Dotplot where sizes are proportional to p-value and the color to log2-fold change?

Sounds great!

Re tidy: Storing things internally in tidy format also seems inefficient to me… I remember a long discussion with Philipp more than 2 years ago… 😄

Re diffxpy: If you say that diffxpy has a good solution, why should we build a new one? Can’t we just use their solution?

I think there are also two separate problems here, which are “what’s a better way to store differential expression results” and “what’s a good API for differential expression”.

Completely agreed.

I’m interested in the sc.ex module you’re suggesting. Would you mind elaborating a bit more on that, particularly on some functions that would be there?

Re sc.extract

One of the core ideas of Scanpy (as opposed to, say, scikit learn) was to have this model of taking the burden of bookkeeping from the user as much as possible. This design messed up, in particular, the return values of rank_genes_groups. I would have loved to return a collection of dataframes, but I didn’t want to mess this up. Also, the return values of pp.neighbors or pl.paga aren’t great.

There is a trade-off between having nice APIs and return values (such as dataframes) and a transparent and efficient on-disk representation in terms of HDF5, zarr or another format. These days, I’d even consider simply pickling things, which would have saved us a lot of work; but I thought that we’d need established compression facilities, concatenation possibilities, some way to manually “look into” an on-disk object (both from R and from the command line) so that it’s maximally transparent and then the widely established, cross-language, but old-school and not entirely scalable HDF5 seemed the best. The Human Cell Atlas decided in favor of zarr meanwhile. But that’s not a drama, because Scanpy only writes “storage-friendly” values to AnnData, that is, arrays and dicts. HDF5 knows how to handle them and zarr also. If one uses xarray or dataframes, one has to think about how this gets written to disk.

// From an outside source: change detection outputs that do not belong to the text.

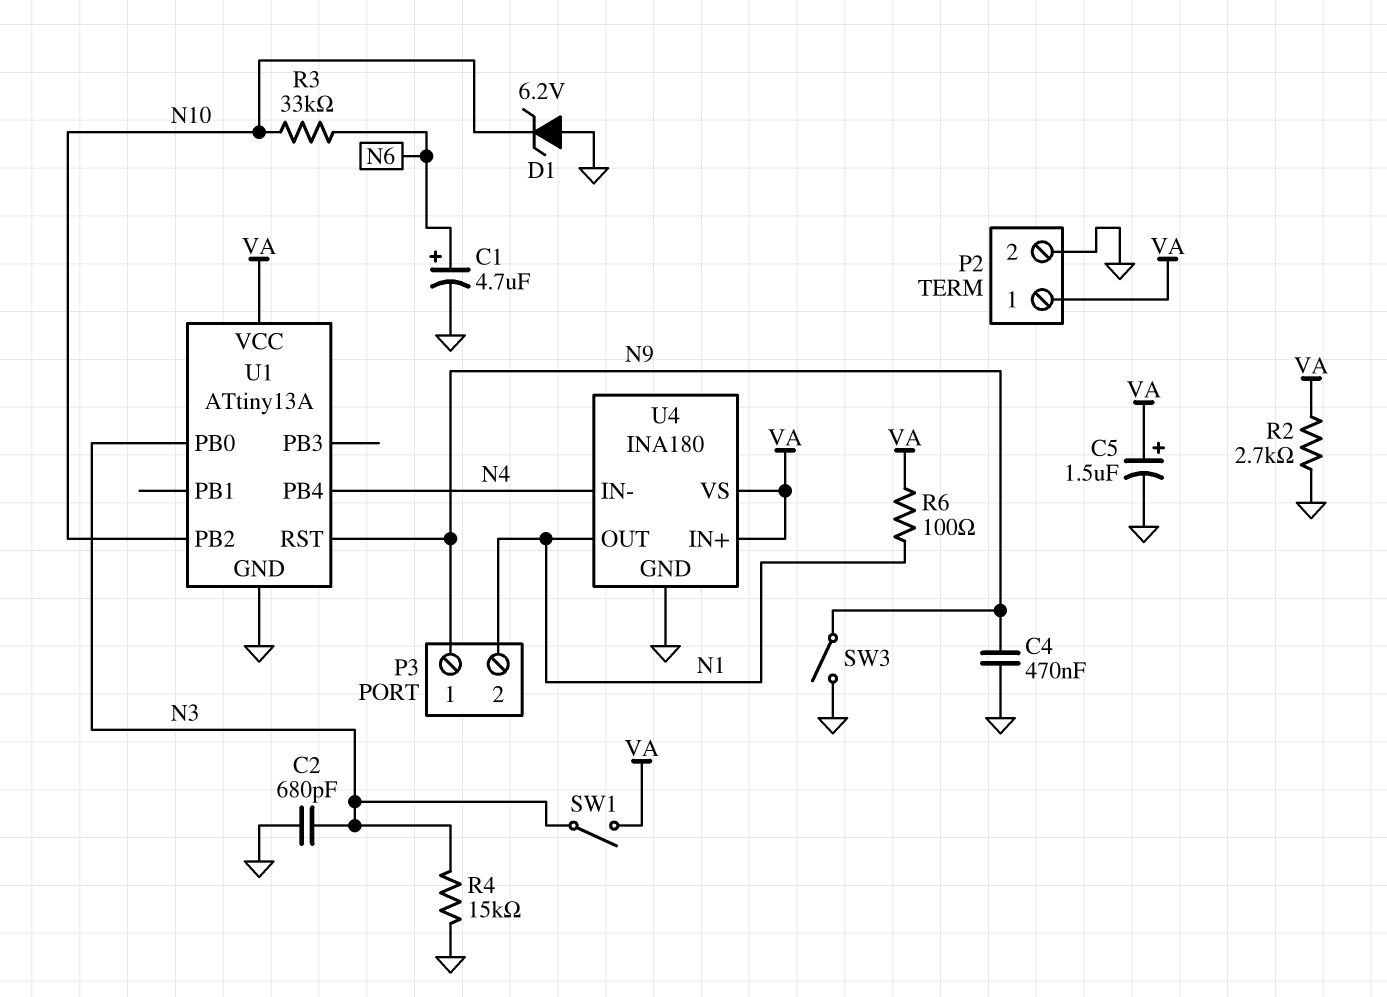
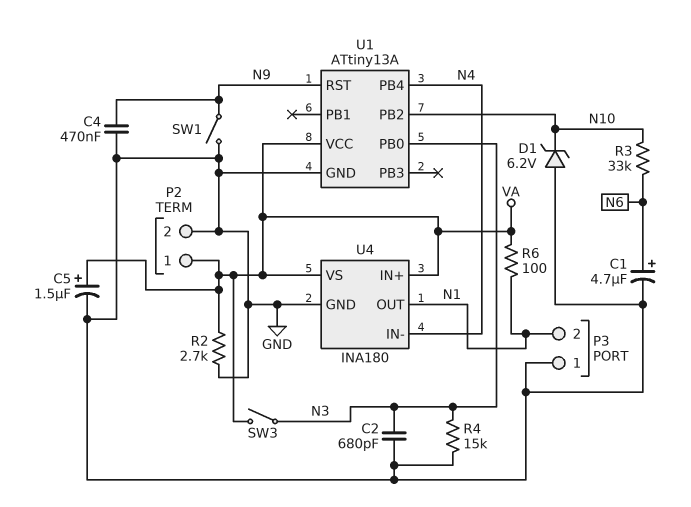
P3 pin 1: N9 -> GND
SW1: switch (N3, VA) -> switch (GND, N9)
SW3: switch (GND, N9) -> switch (N3, VA)

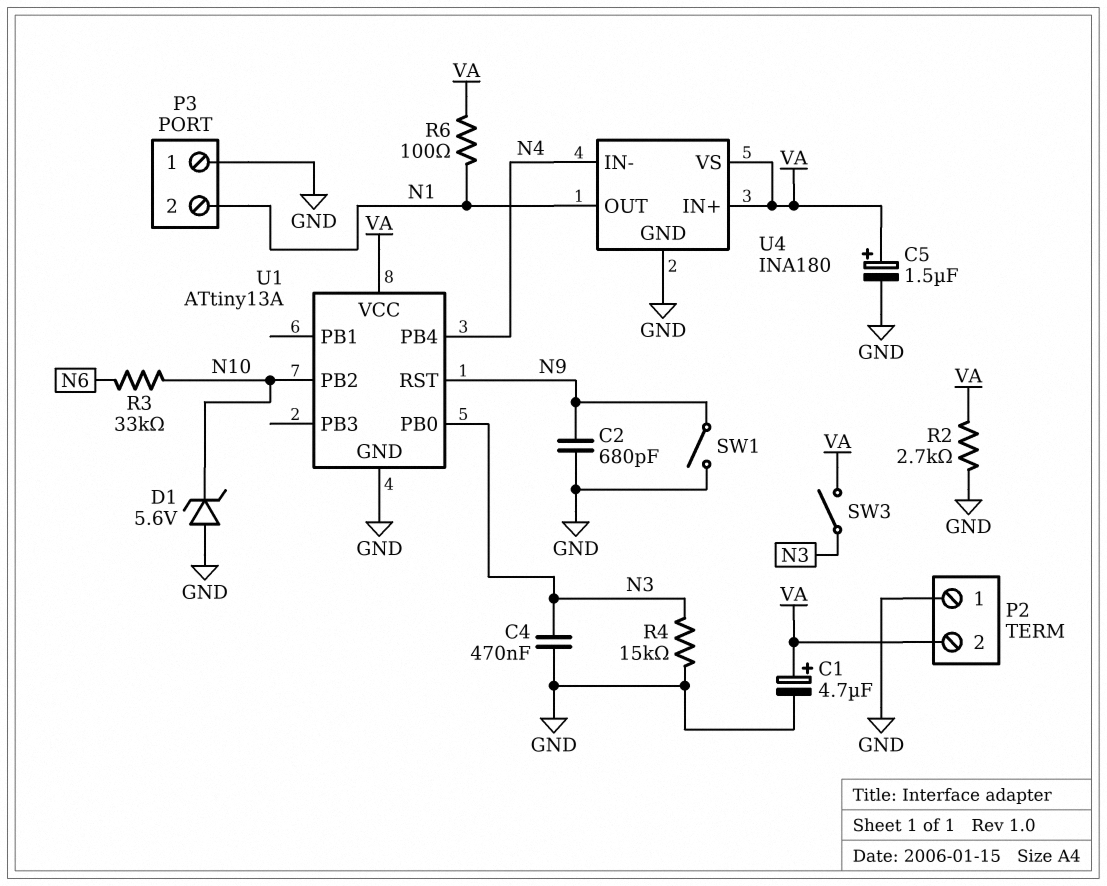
C1: 4.7uF (plus N6, minus GND) -> 4.7uF (plus VA, minus GND)
C2: 680pF (GND, N3) -> 680pF (GND, N9)
C4: 470nF (GND, N9) -> 470nF (GND, N3)
D1: zener 6.2V (A GND, K N10) -> zener 5.6V (A GND, K N10)
P2 pin 1: VA -> GND
P2 pin 2: GND -> VA

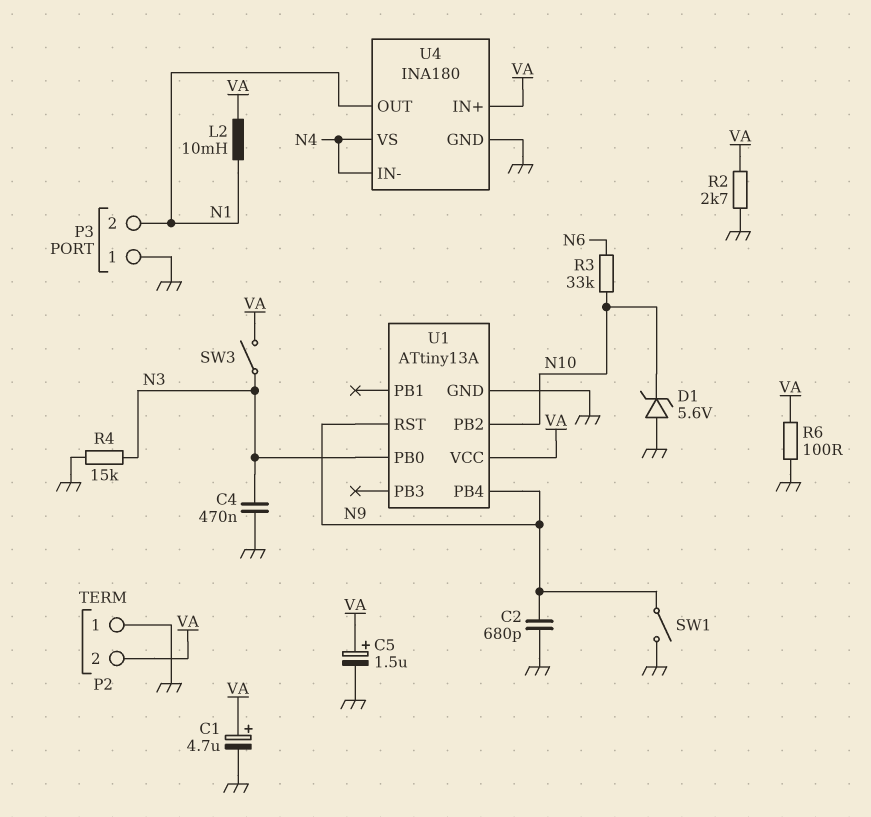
L2: none -> 10mH (N1, VA)
R6: 100 (N1, VA) -> 100 (GND, VA)
U1 pin PB4: N4 -> N9
U4 pin VS: VA -> N4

That being said: it’s likely that we’ll continue to choose representations for on-disk (and in-memory) storage that aren’t convenient (rec arrays, for instance), a three-dimensional xarray and dicts.

A general solution for this problem would be the mentioned sc.extract API, similar to sc.plotting (which also completely hides the complexity of the object from the user), but not for returning visualizations, but nice objects.

The first function in that namespace should be sc.ex.neighbors, which should return an instance of sc.Neighbors (which can then disappear from the root API). Similarly, when sc.pp.neighbors is called with inplace=False, one should directly get a Neighbors object returned.

Now, we can apply this logic to every single function that doesn’t have a simple return value. Upon calling the function with inplace=False, you’ll get a “nice” object that is convenient to handle. If you call a function sc.tl.function in a pipeline with inplace=True but later on, you’ll want this nice object, you’d call sc.ex.function.

I think DataFrames (a case like tl.marker_gene_overlap) should definitely be handled within AnnData and no extract function is necessary. But the differential expression result is a prime example for such a case. I think a function rank_genes_groups that returns a RankGenesGroups object, which then has .to_df() function (e.g. the function rank_genes_groups from (https://github.com/theislab/scanpy/pull/619) could immediately go into that namespace. Maybe we can even borrow a diffxpy object for that. The good thing is, we can keep the current rec arrays as they are very efficient and basic data types, which will work with hdf5 and zarr and xarray and everything else that might come in the future. And: Fidel wrote a ton of plotting functions around them already, which we don’t want to simply rewrite… We don’t have to as users won’t see the recarrays anymore…

Other possible names for the API would be sc.cast or sc.object (sc.ob), less conflicting with sc.external. I think sc.ob makes sense as it really makes clear that Scanpy’s main API is for writing convenient scripts for compute-heavy stuff in a functional way. If one wants to transition to more light-weight “post-analysis”, one can transition to objects that are designed for specific tasks.

PS: I’d love to move away from the name rank_genes_groups at some point, and simply have something like difftest or DiffTest… I always thought that we might have differential expression tests for longitudinal data at some point (like Monocle), otherwise the function would be rank_genes but I don’t think this is gonna happen soon, and if, it will be in the external API… A minimal difftest API should though continue be in the core of Scanpy, with at its heart, a scalable Wilcoxon rank (much more scalable than scipy’s or diffxpy’s), the t test and the scikit learn logreg approach. diffxpy with it’s tensorflow dependency can then handle very complex cases…

OK, we have those alternatives:

I think sc.get is the best option here!